Torna puntuale il nostro appuntamento settimanale con i racconti di Nicola Genovese, autore del romanzo “Il figlio del prete e della zammara”.
Questa volta si tratta di un giallo ambientato nella borgata romana da leggere tutto d’un fiato. Buona lettura!
“Il portiere investigatore”
Aladino era un portiere di origine indiana che si occupava di un grande condominio alla periferia di Roma, formato da tre edifici contigui.
In totale doveva provvedere alla pulizia di 9 scale, tre per ogni edificio.
Un alveare umano. Vi abitavano circa 90 famiglie di ceto popolare.
Ogni edificio aveva dei portici con colonne, dove i graffitari avevano disegnato diversi scorci di Roma: il Colosseo, S. Pietro e il Tevere.
Non c’era dubbio… di essere a Roma, anche se nell’estrema periferia abbandonata.
Aladino aveva un duro lavoro da svolgere, senza considerare tutte le “consulenze gratuite” che doveva dare ai suoi numerosi inquilini.
Era un “sensitivo” e aveva la grande dote di percepire i segnali provenienti dall’esterno. Inoltre dava consigli sulla salute e sulle proprietà terapeutiche di molte spezie indiane come il cardamomo, la curcuma, lo zenzero, il cumino ecc.
In quella numerosa comunità c’era di tutto. Donne, bambini, ragazzi, vecchi, ladruncoli, spacciatori e lucciole.
Quando avvenivano furti o scippi, nessuno voleva ricorrere alla polizia. Chiamavano sempre Aladino. Come “detective” riusciva sempre a scoprire gli autori.
Un grosso colpo lo fece quando una famiglia di uno stabile fu costretta a lasciare per qualche settimana la casa dove vivevano.

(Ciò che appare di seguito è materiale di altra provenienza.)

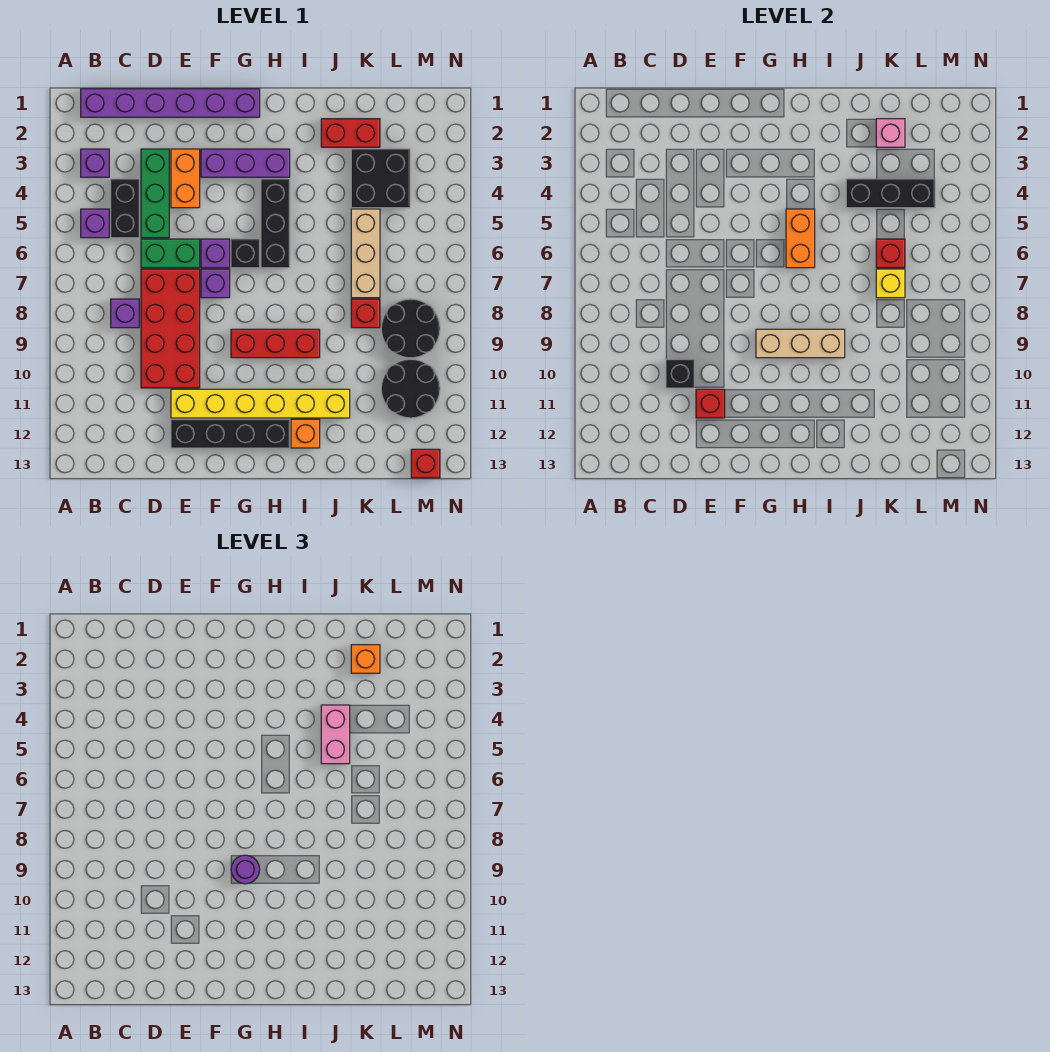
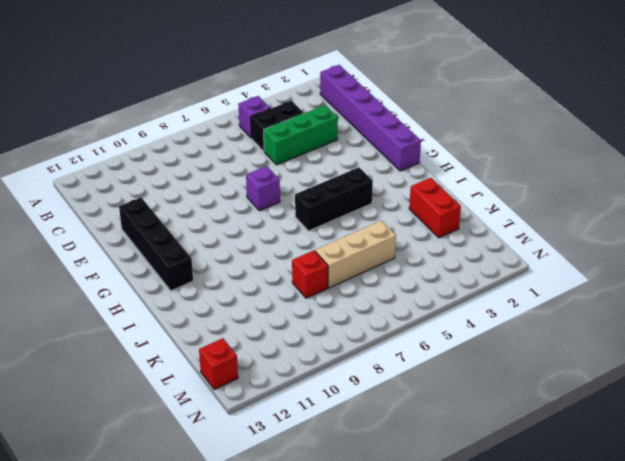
none -> purple brick B3 level 1
none -> purple brick C8 level 1
none -> green brick D6:E6 level 1
none -> red brick D7:E10 level 1

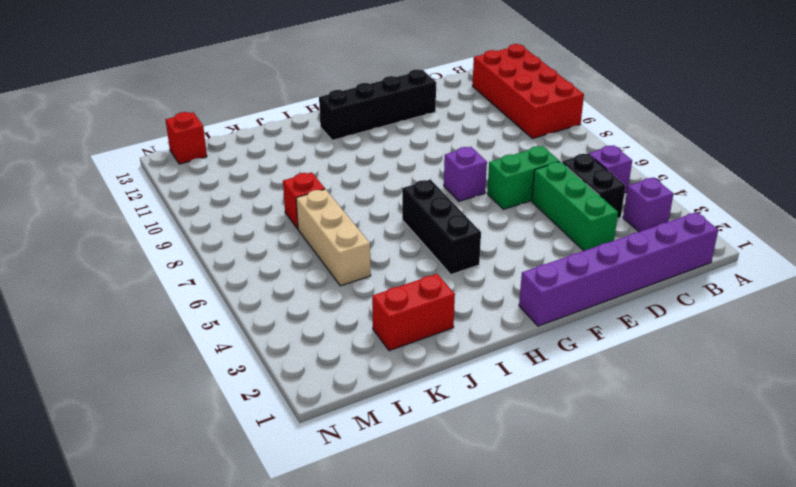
red brick A9:B12 level 1 -> red brick D7:E10 level 1
none -> purple brick C8 level 1
none -> orange brick E3:E4 level 1
none -> yellow brick E11:J11 level 1
none -> purple brick F3:H3 level 1

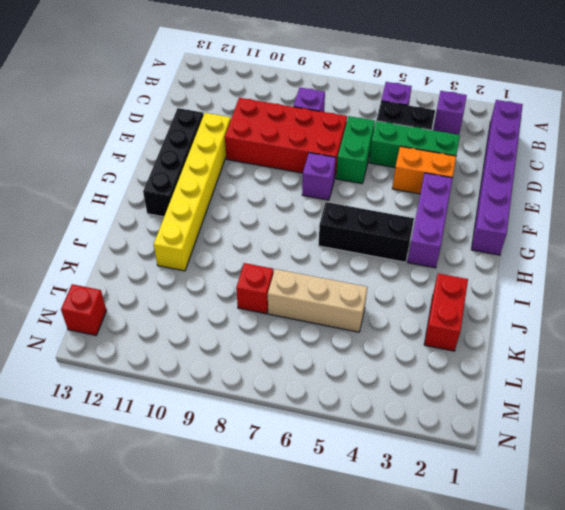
none -> purple brick F6 level 1
none -> black brick G6 level 1
none -> red brick G9:I9 level 1
none -> orange brick I12 level 1

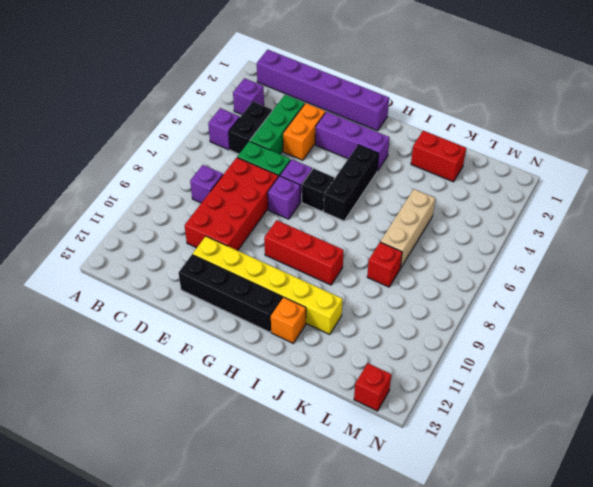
none -> black brick K3:L4 level 1
none -> black round brick L8:M9 level 1
none -> black round brick L10:M11 level 1
none -> black brick D10 level 2

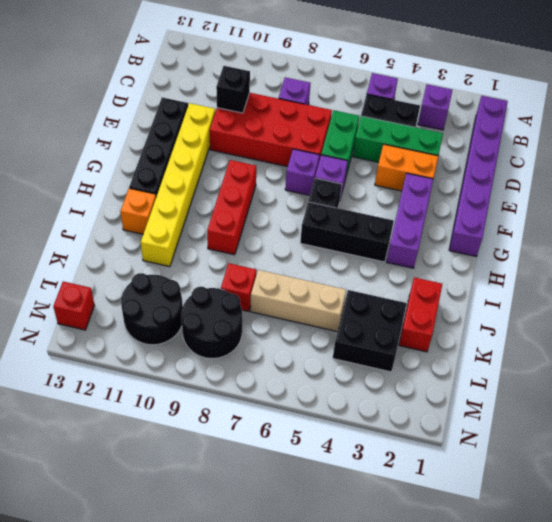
none -> red brick E11 level 2
none -> tan brick G9:I9 level 2
none -> orange brick H5:H6 level 2
none -> black brick J4:L4 level 2

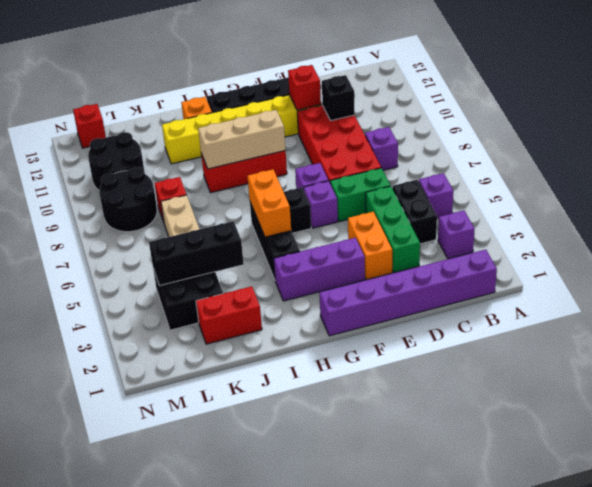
none -> pink brick K2 level 2
none -> red brick K6 level 2
none -> yellow brick K7 level 2
none -> purple round brick G9 level 3

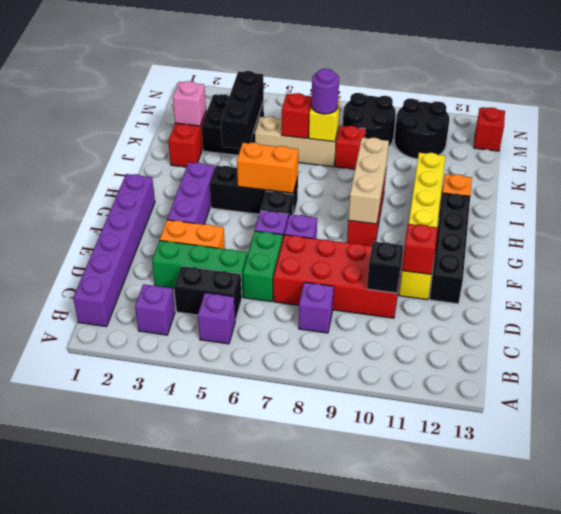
purple round brick K7 level 3 -> purple round brick G9 level 3
none -> pink brick J4:J5 level 3
none -> orange brick K2 level 3

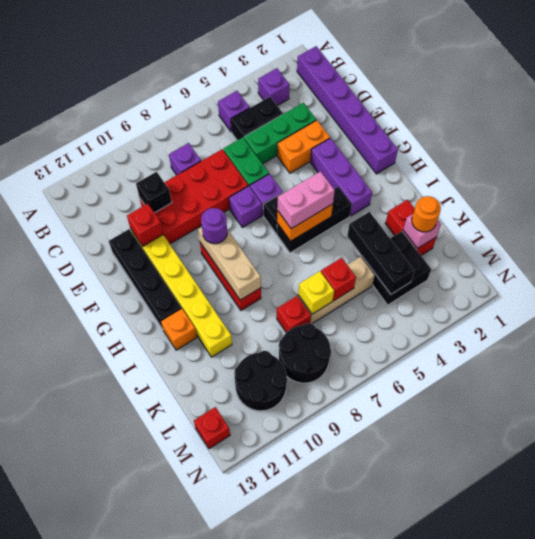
pink brick H5:H6 level 3 -> pink brick J4:J5 level 3
orange round brick K2 level 3 -> orange brick K2 level 3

Erano dovuti partire per la Sicilia, dove la mamma del capo famiglia era stata ricoverata in gravissime condizioni in ospedale.
Aladino riuscì a sventare il blitz di alcuni immigrati che volevano entrare nell’appartamento momentaneamente chiuso.
Aveva da qualche giorno notato un uomo con il figlio che si aggirava nel porticato dello stabile. Si era avvicinato per chiedere cosa volessero. Dissero che stavano cercando un appartamento in affitto.
Aladino rispose che erano tutti occupati. Si allontanarono, ma lui aveva fiutato i loro “odori”. Avvisò subito il “Comitato dei Residenti” che da tempo si era organizzato per difendere le loro proprietà.
Tutti gli raccomandarono di stare all’erta e di avvisarli di qualsiasi movimento sospetto.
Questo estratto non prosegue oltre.